Las autoridades de la ciudad de Nueva York piden a los neoyorquinos que tengan paciencia mientras los trabajadores siguen quitando nieve de los caminos peatonales, pero la Gran Manzana sigue siendo una carrera de obstáculos en los días después de la tormenta invernal del fin de semana.
Esto significa una molestia y un riesgo para la seguridad de los ciudadanos, pero puede ser aún peor para los residentes de avanzada edad y personas con discapacidades motoras en particular, de acuerdo con las personas mayores y los profesionales que laboran con ellos.
“Normalmente, contamos con la ayuda del clima más cálido que derrite la nieve”, expresó la vicealcaldesa de operaciones, Julia Kerson, en una rueda de prensa. “No contamos con eso”.
El domingo cayó casi 12 pulgadas de nieve y aguanieve en algunas partes de la ciudad. Las heladas temperaturas que se mantendrán por el resto de la semana significa que la mayoría de la nieve se mantendrá.
Kerson solicitó a los neoyorquinos “un poco de paciencia” mientras los empleados despejan los cruces para los transeúntes en lo que queda de semana.
Asimismo, los dueños de propiedades privadas deben palear sus propias aceras, incluyendo los caminos hacia los cruces peatonales si están en una esquina, o se arriesgan a recibir una multa. No obstante, muchos de los cruces para los ciudadanos de a pie permanecieron bloqueados por montones de nieve el martes.
Algunas aceras fueron despejadas por un solo lado, obligando a las personas a caminar por la calle. En otras, el tráfico peatonal creo pequeños pasillos para caminar, informó Gothamist.
Los funcionarios municipales indicaron que han emitido infracciones hasta la fecha y prevén emitir multas a lo largo de la semana. La ciudad y el estado son responsables de limpiar la nieve de las aceras en sus propiedades, aunque la ciudad no multa a las agencias gubernamentales si no lo hacen.

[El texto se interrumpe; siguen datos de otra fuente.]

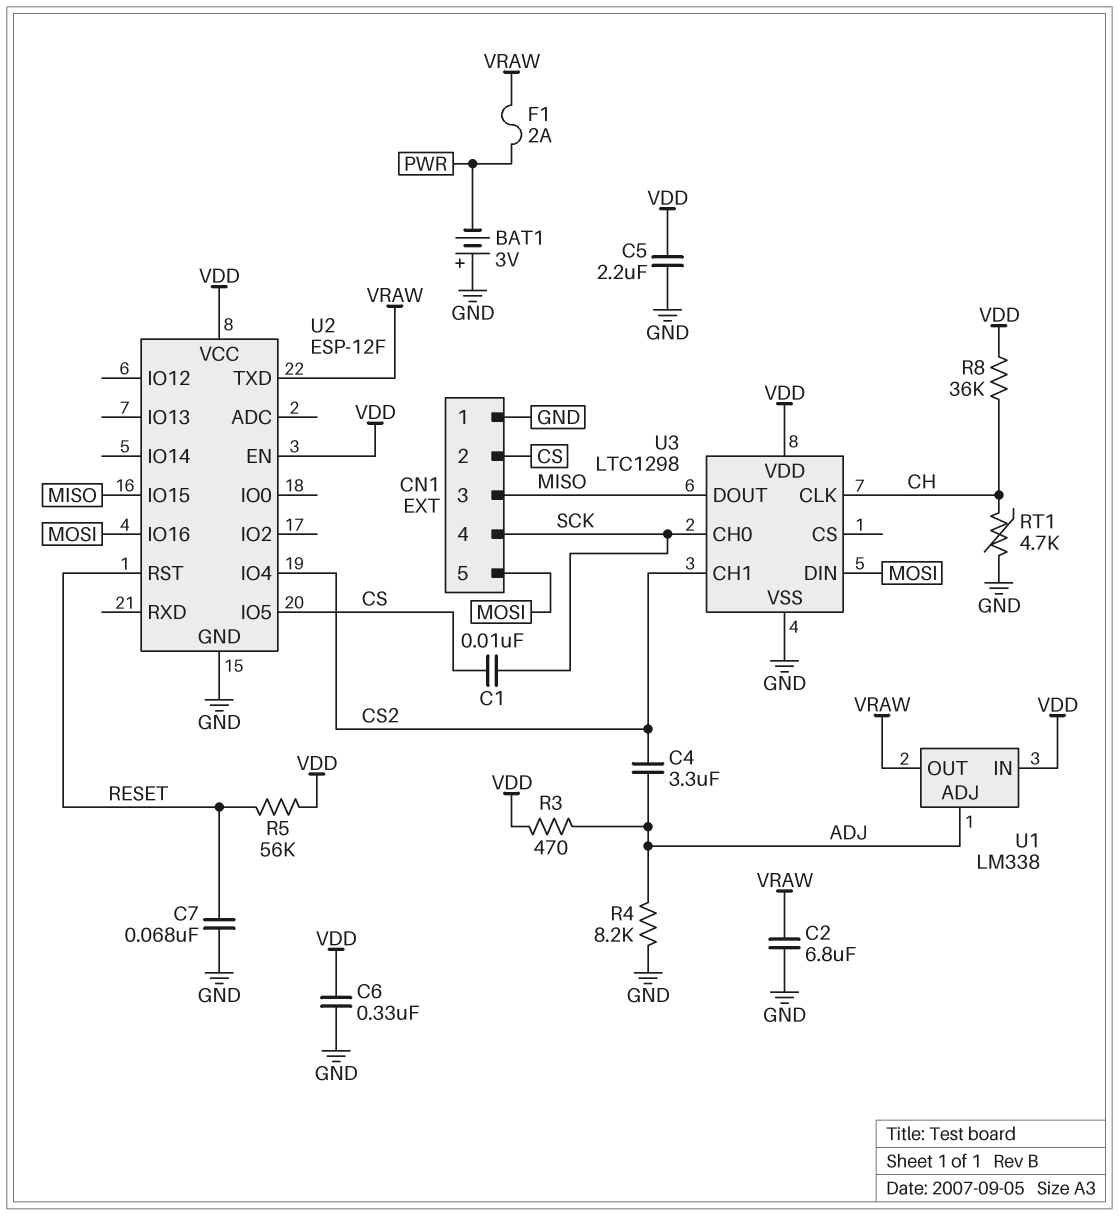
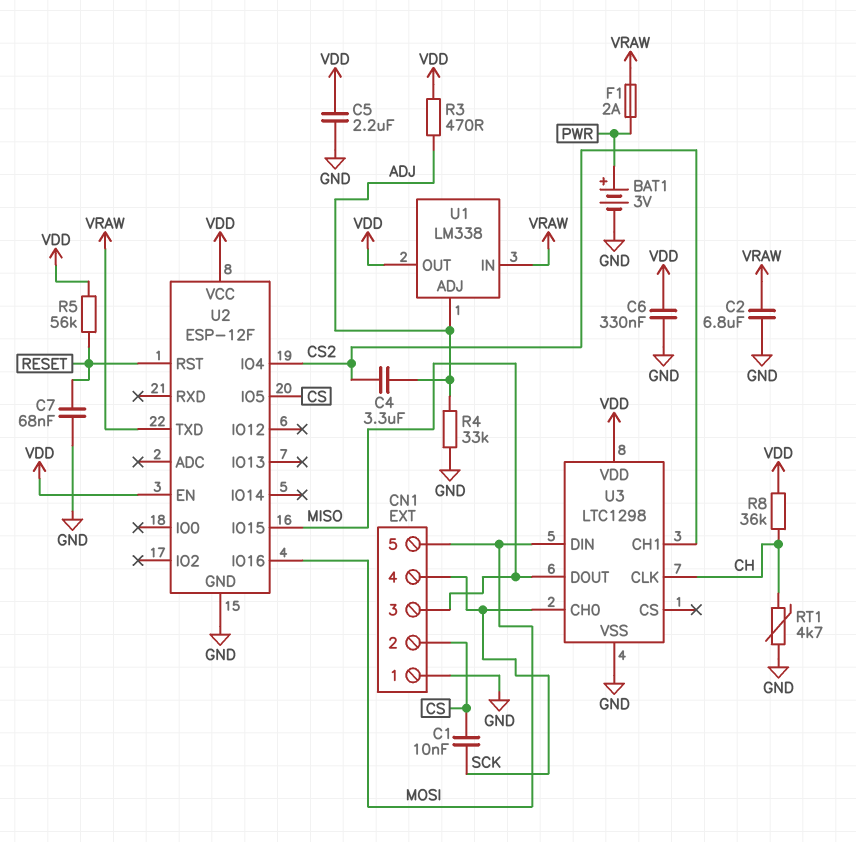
BAT1: 3V (plus GND, minus PWR) -> 3V (plus PWR, minus GND)
R4: 8.2k (ADJ, GND) -> 33k (ADJ, GND)
U1 pin IN: VDD -> VRAW
U1 pin OUT: VRAW -> VDD

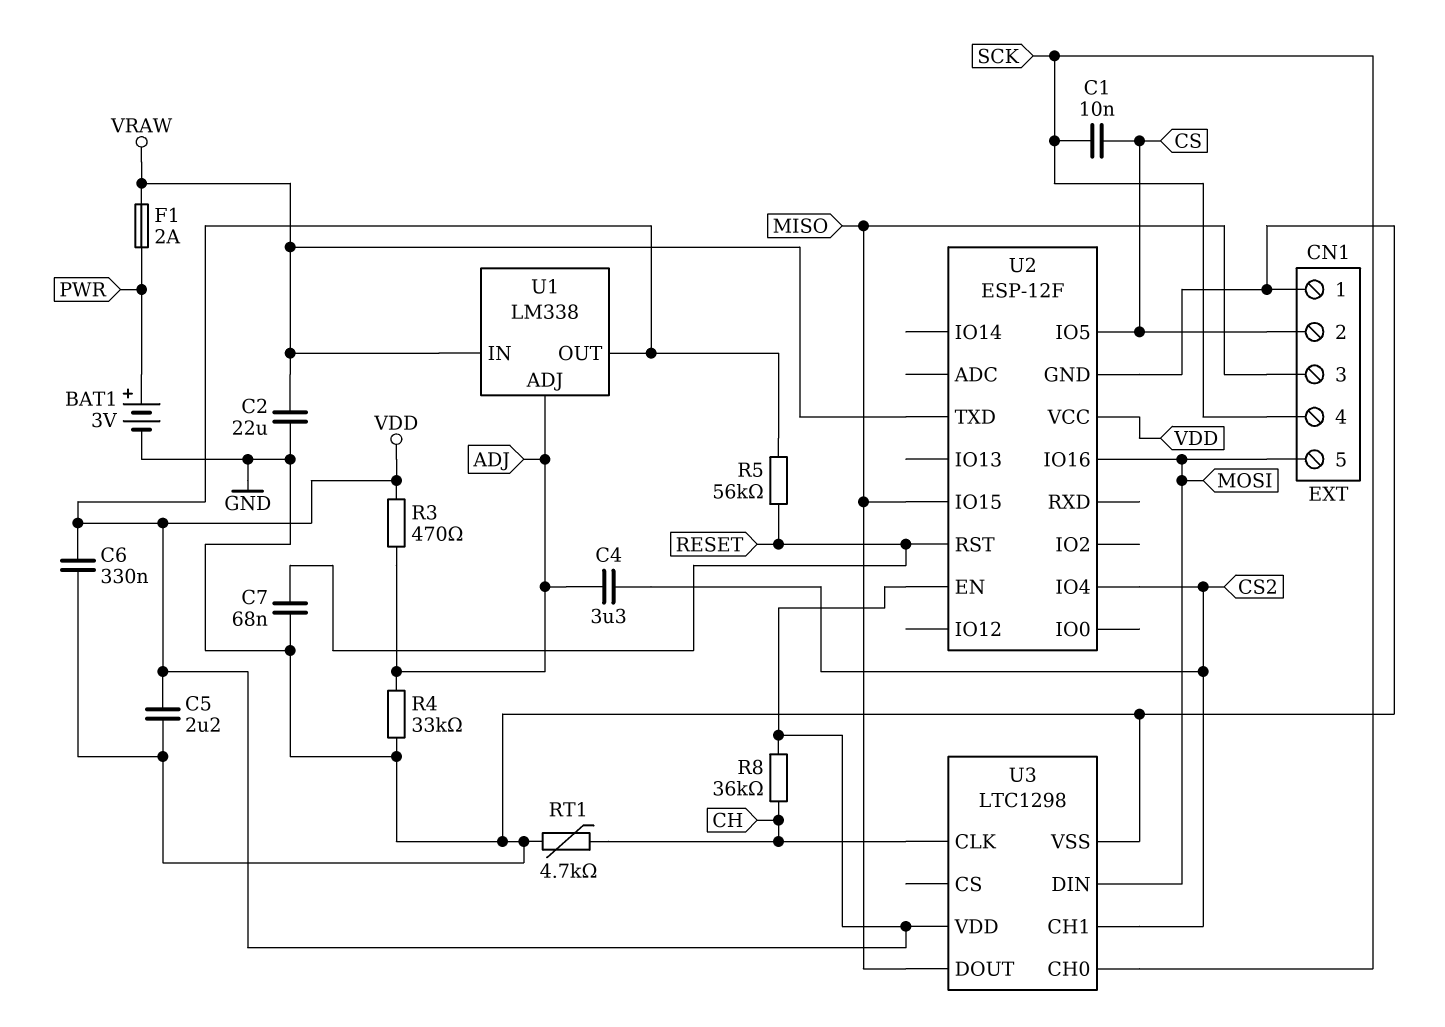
C2: 6.8uF (GND, VRAW) -> 22uF (GND, VRAW)

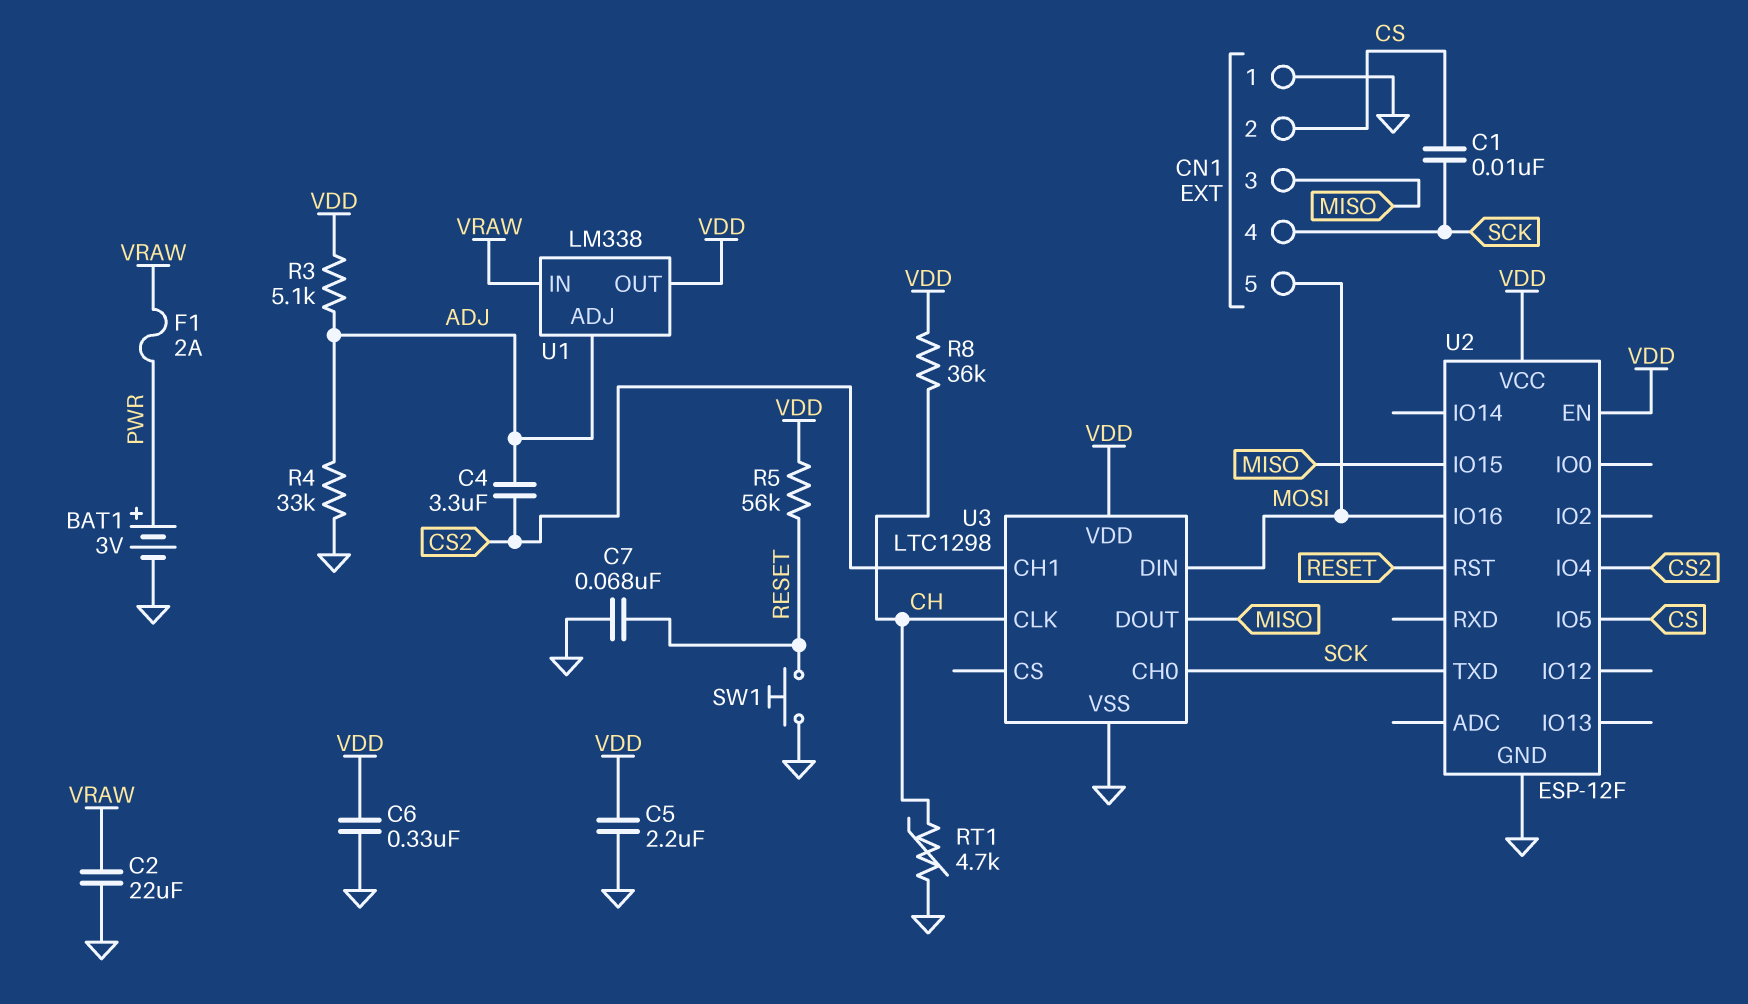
R3: 470 (ADJ, VDD) -> 5.1k (ADJ, VDD)
SW1: none -> button (GND, RESET)
U2 pin TXD: VRAW -> SCK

Una residente de Williamsburg, Claire Vitto, manifestó que notó la irregularidad en la remoción de nieve en su caminata hacia McCarren Park el martes en la mañana.
“Puedo ir de mi casa al supermercado sin problema, pero iba al parque y hay que evitar las partes de la acera que no son de negocios privados”, expresó. “No he tenido problemas para moverme, pero pensaba que, como es agradable, estoy muy bien físicamente… Puedo trepar por la nieve”.
Las autoridades dijeron que a primera hora del martes, los contratistas del Departamento de Transporte (DOT) habían despejado el 75% de las paradas de autobuses y que el Departamento de Saneamiento están supervisando a 1,000 trabajadores que despejaban las aceras y las paradas de autobús independientes.
De hecho, los pasajeros de Ridgewood esperaban el autobús B38 en la calle porque un montículo de nieve cubría el lugar donde deberían pararse. En Bushwick, June Robinson volvía a su trabajo en el Centro Médico Wyckoff Heights tras desayunar el martes en la mañana cuando desistió de usar un cruce peatonal cubierto de nieve y aguanieve y, en su lugar usó una entrada cercana despejada para llegar a la calle.